In this chapter, we begin the discussion on communication of uncompressed sources over multiple noiseless links. We consider the limits on lossless compression of separately encoded sources, which is motivated by distributed sensing problems. For example, consider a sensor network for measuring the temperature at different locations across a city. Suppose that each sensor node compresses its measurement and transmits it to a common base station via a noiseless link. What is the minimum total transmission rate needed so that the base station can losslessly recover the measurements from all the sensors? If the sensor measurements are independent of each other, then the answer to this question is straightforward; each sensor compresses its measurement to the entropy of its respective temperature process, and the limit on the total rate is the sum of the individual entropies? The temperature processes at the sensors, however, can be highly correlated. Can such correlation be exploited to achieve a lower rate than the sum of the individual entropies? Slepian and Wolf showed that the total rate can be reduced to the joint entropy of the processes, that is, the limit on distributed lossless compression is the same as that on centralized compression, where the sources are jointly encoded. The achievability proof of this surprising result uses the new idea of random binning.
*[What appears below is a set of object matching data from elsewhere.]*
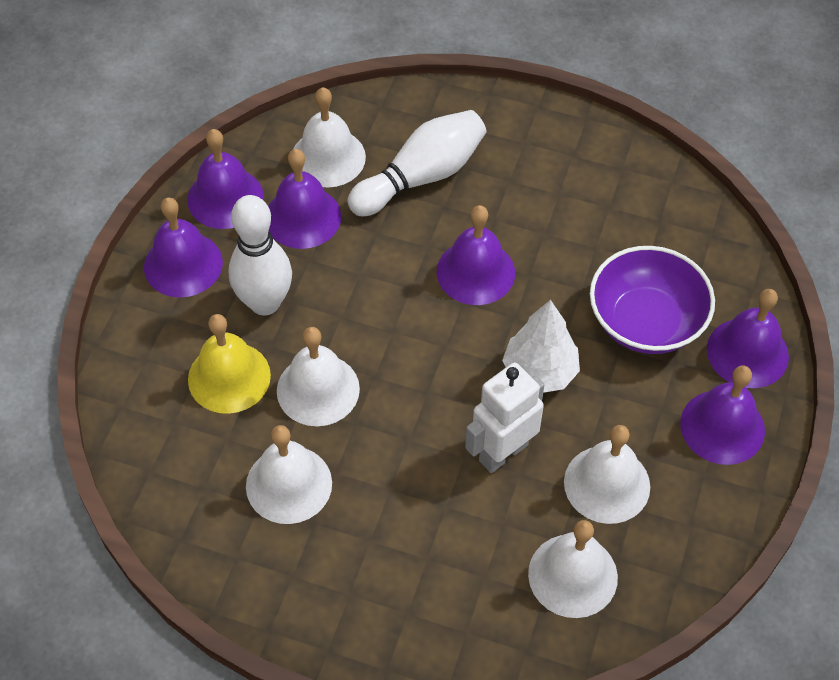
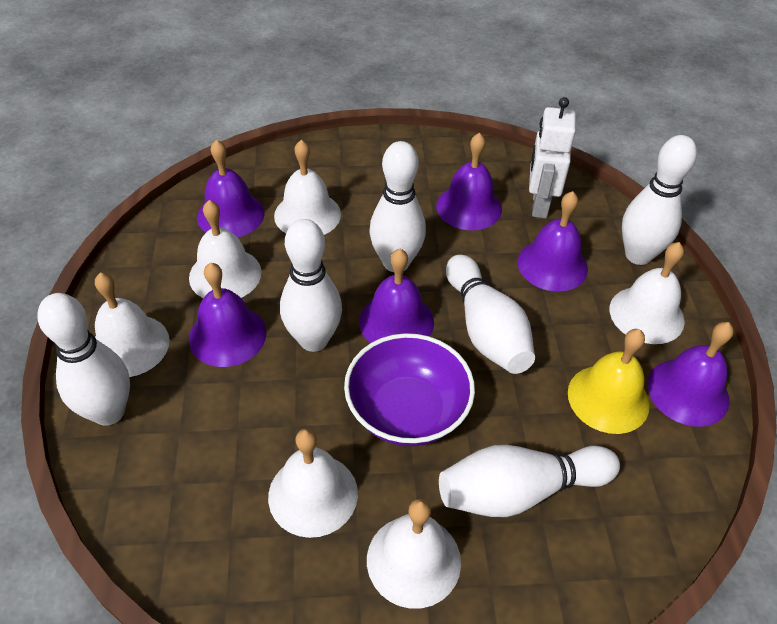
white bell: 5 -> 6
white bowling pin: 2 -> 6
white tree: 1 -> 0

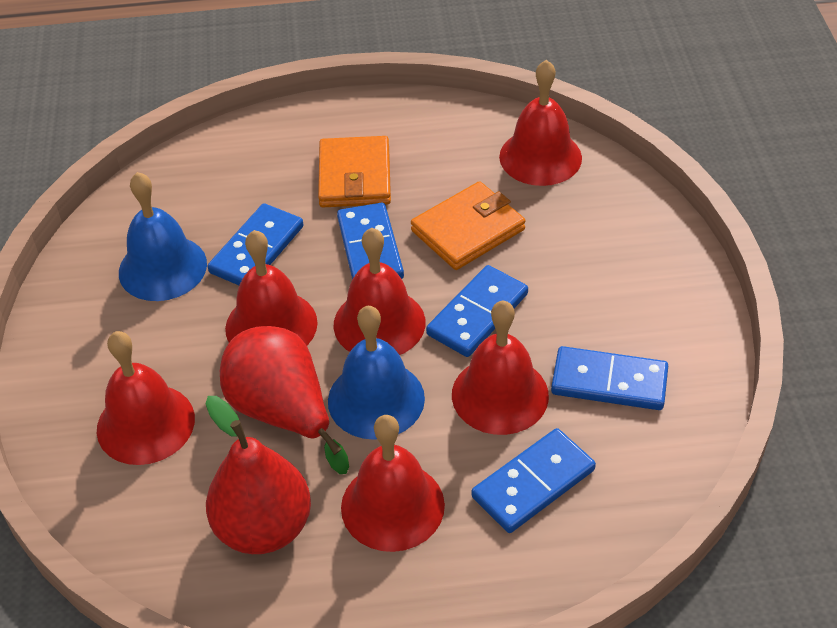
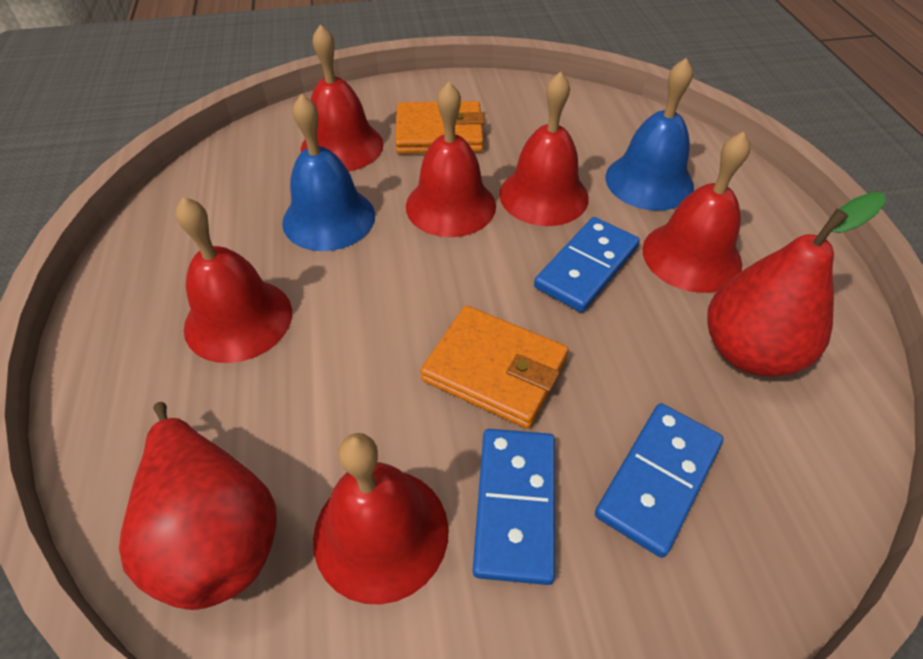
blue domino: 5 -> 3

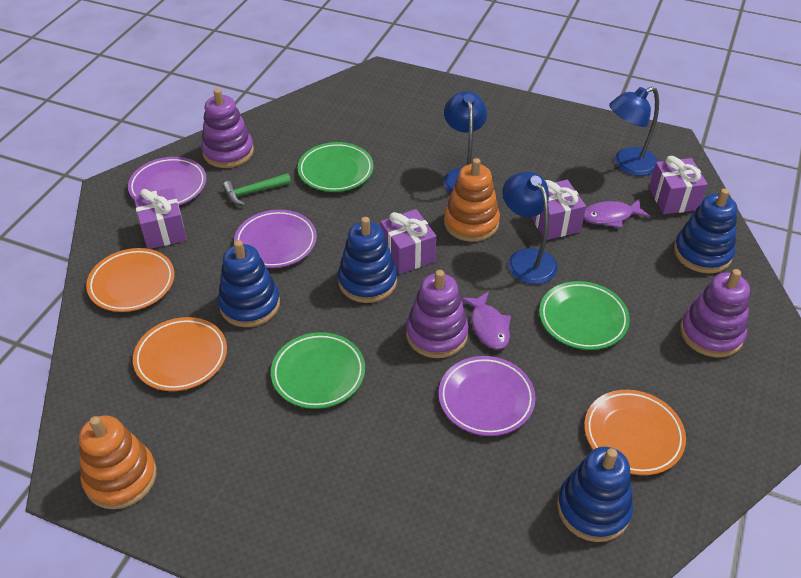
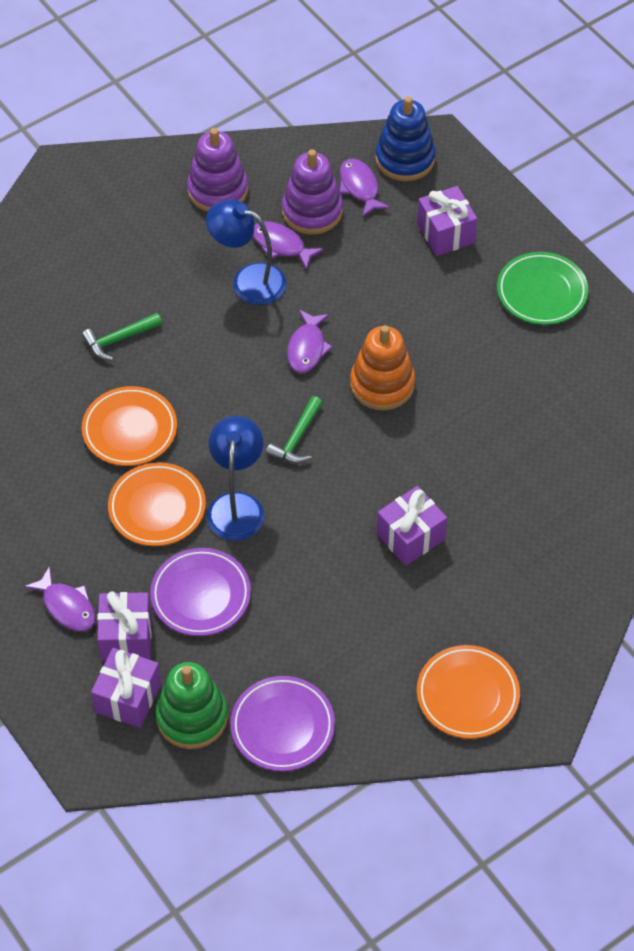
blue lamp: 3 -> 2
blue stacking toy: 4 -> 1
green hammer: 1 -> 2
green plate: 3 -> 1
green stacking toy: 0 -> 1
orange stacking toy: 2 -> 1
purple fish: 2 -> 4
purple plate: 3 -> 2
purple stacking toy: 3 -> 2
We then consider lossless source coding with helpers. Suppose that the base station in our sensor network example wishes to recover the temperature measurements from only a subset of the sensors while using the information sent by the rest of the sensor nodes to help achieve this goal. What is the optimal tradeoff between the rates from the different sensors? We establish the optimal rate region for the case of a single helper node.

In Chapter 20, we continue the discussion of distributed lossless source coding by considering more general networks modeled by graphs.

Distributed Lossless Source Coding For A 2-Dms

Consider the distributed compression system depicted in Figure 10.1, where two sources X1 and X2 are separately encoded (described) at rates R1 and R2, respectively, and the descriptions are communicated over noiseless links to a decoder who wishes to recover both sources losslessly. What is the set of simultaneously achievable description rate pairs (R1, R2)?